Fontane di Piazza Farnese: la storia delle due vasche gemelle arrivate dalle Terme di Caracalla
Nel cuore del Rione Regola, a Roma, di fronte all'imponente Palazzo Farnese, si ammirano le due Fontane di Piazza Farnese. La loro storia è unica: non sono nate come fontane, ma come enormi vasche ornamentali in granito egizio. Provenienti dalle antiche Terme di Caracalla e portate qui nel Cinquecento, sono rimaste a secco per decenni.
L'arrivo dell'acqua
La prima vasca è arrivata nel 1545 per volere di papa Paolo III, seguita dalla gemella qualche decennio più tardi. Per quasi un secolo, però, sono rimaste semplici decorazioni senz'acqua. Tutto è cambiato con il ripristino dell'Acqua Paola, che ha portato l'acqua necessaria alla piazza. E così, nel 1626, l'architetto Girolamo Rainaldi le ha trasformate in vere fontane, inserendo al centro il giglio araldico della famiglia Farnese da cui zampilla l'acqua.

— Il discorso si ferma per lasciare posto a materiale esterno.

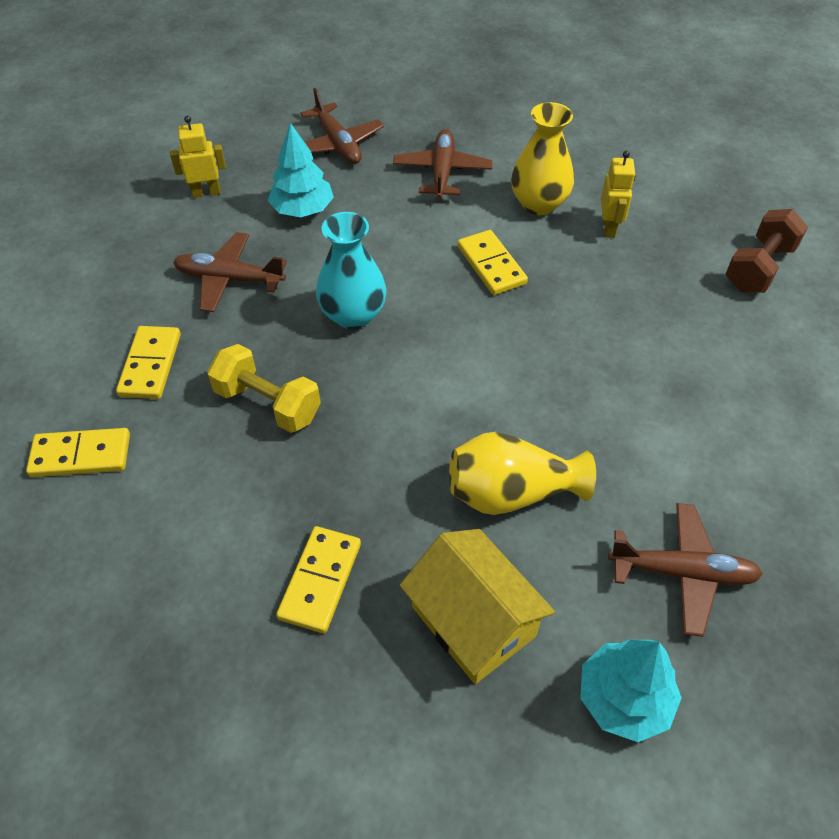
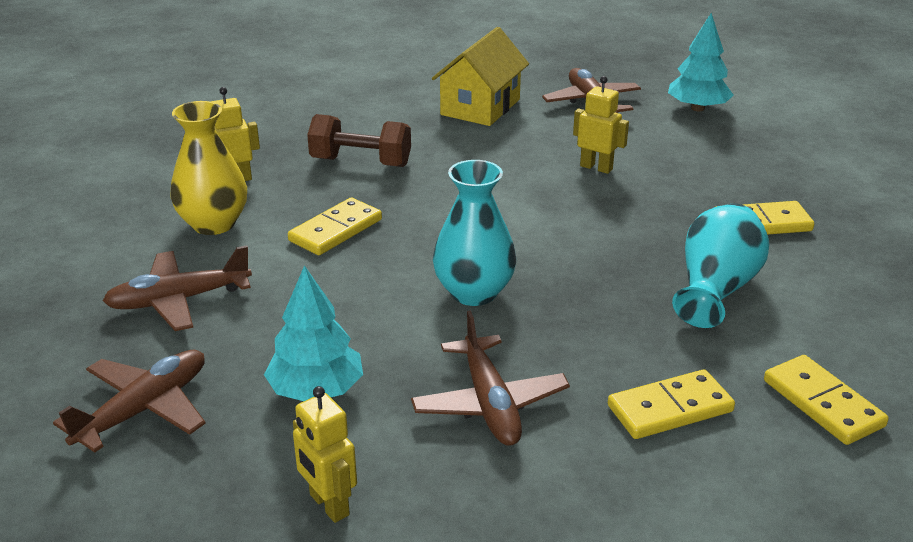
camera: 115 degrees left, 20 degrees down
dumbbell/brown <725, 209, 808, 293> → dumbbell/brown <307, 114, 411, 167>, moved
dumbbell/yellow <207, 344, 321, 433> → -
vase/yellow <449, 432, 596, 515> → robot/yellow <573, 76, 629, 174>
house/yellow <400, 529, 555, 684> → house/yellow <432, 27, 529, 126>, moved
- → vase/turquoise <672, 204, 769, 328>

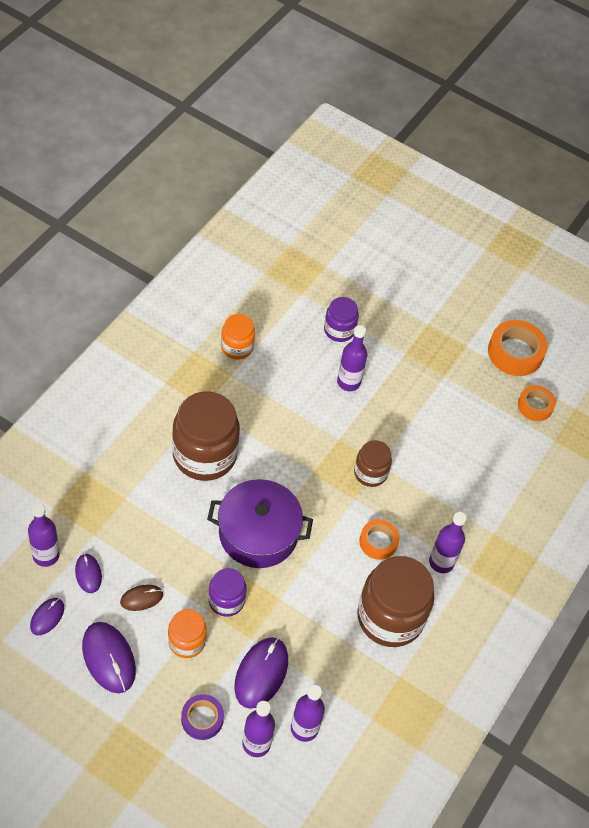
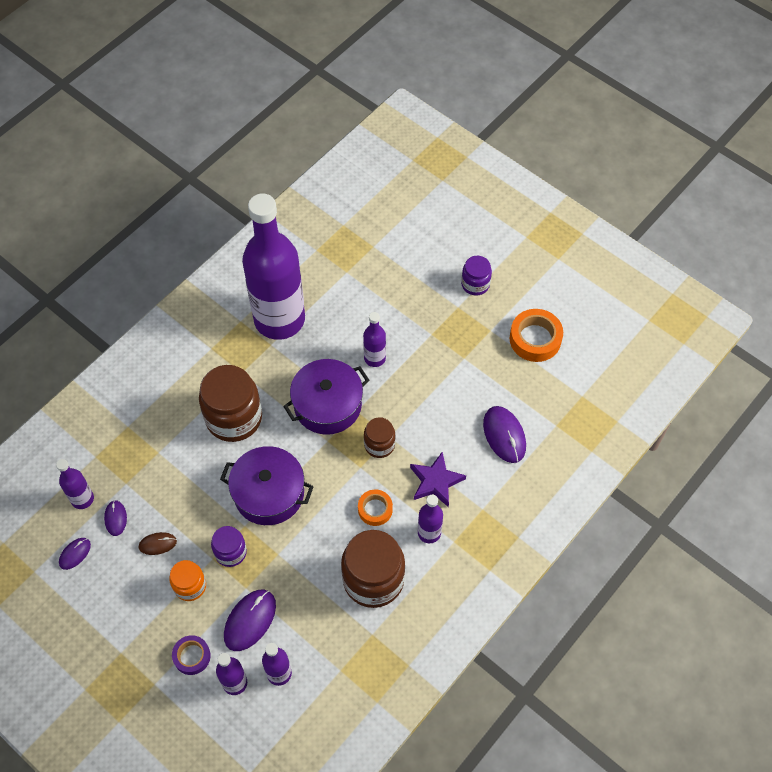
camera: 15 degrees right, 5 degrees up
jar/purple <324, 297, 359, 342> → jar/purple <461, 256, 492, 296>, moved
jar/orange <221, 314, 255, 360> → bottle/purple <242, 193, 305, 340>
tape/orange <518, 385, 556, 421> → -
mouse/purple <82, 622, 136, 693> → mouse/purple <483, 406, 526, 463>, moved
- → pot/purple <283, 359, 369, 435>
- → star/purple <410, 452, 466, 507>

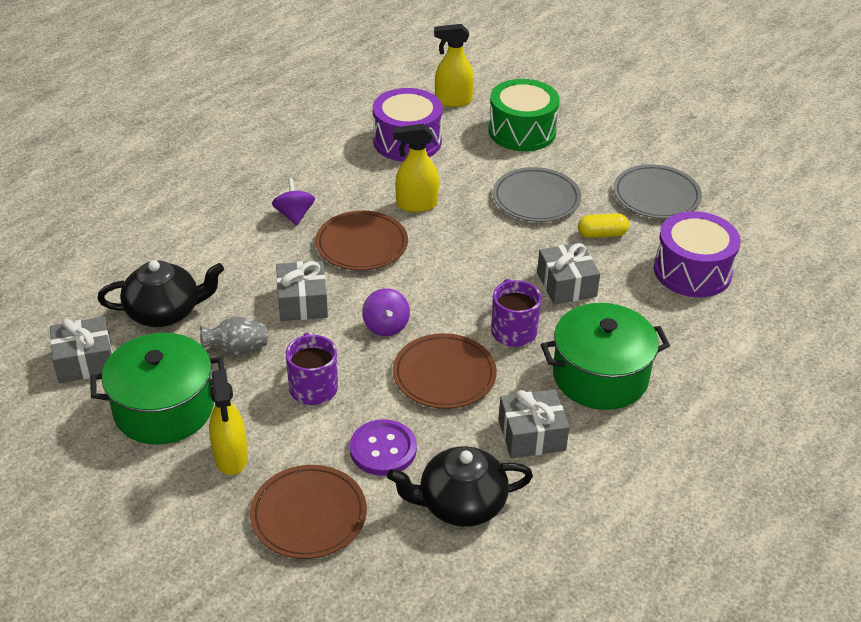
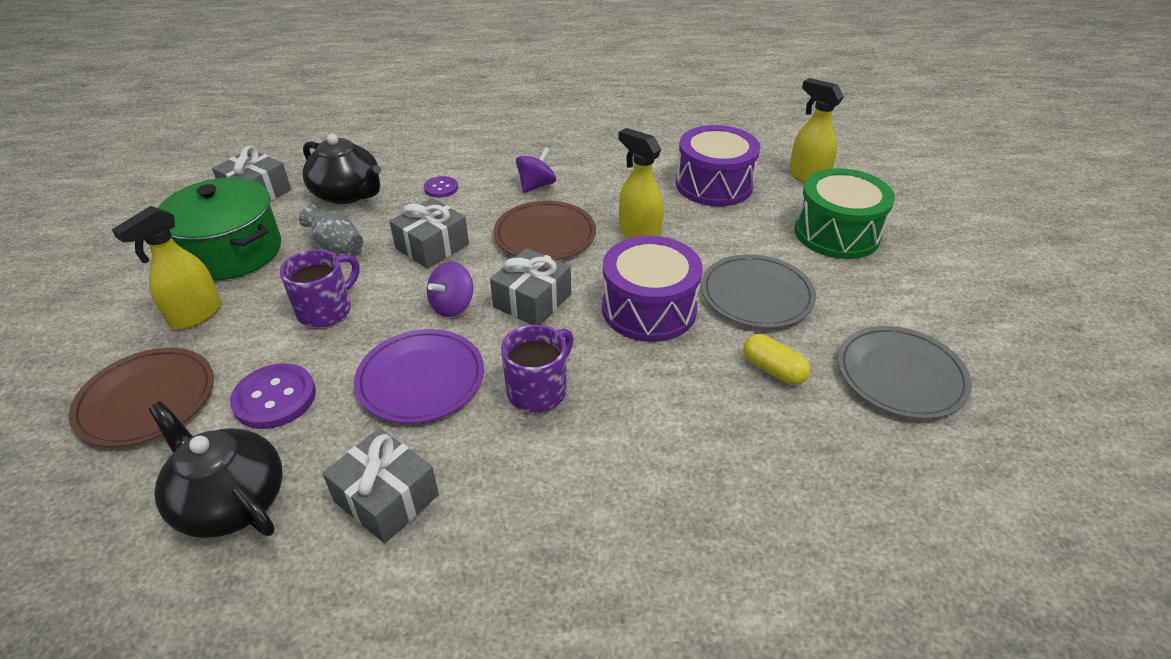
camera: 50 degrees right, 0 degrees up
drum/purple <654, 211, 741, 297> → drum/purple <602, 236, 703, 342>, moved
gift/grey <537, 242, 600, 305> → gift/grey <490, 248, 571, 325>, moved
pot/green <541, 303, 670, 410> → -
plate/brown <393, 333, 497, 409> → plate/purple <354, 329, 484, 423>
- → button/purple <424, 176, 458, 198>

Un dettaglio per riconoscerle
A prima vista sembrano identiche, ma non lo sono. Un dettaglio le distingue. La fontana settentrionale — quella verso la Chiesa di Santa Brigida — è leggermente più piccola e le sue teste di leone mostrano i segni di restauri passati. L'altra vasca, invece, conserva un aspetto più vicino alla lavorazione romana originale.
Le fontane si trovano in Piazza Farnese e sono accessibili liberamente a qualsiasi ora.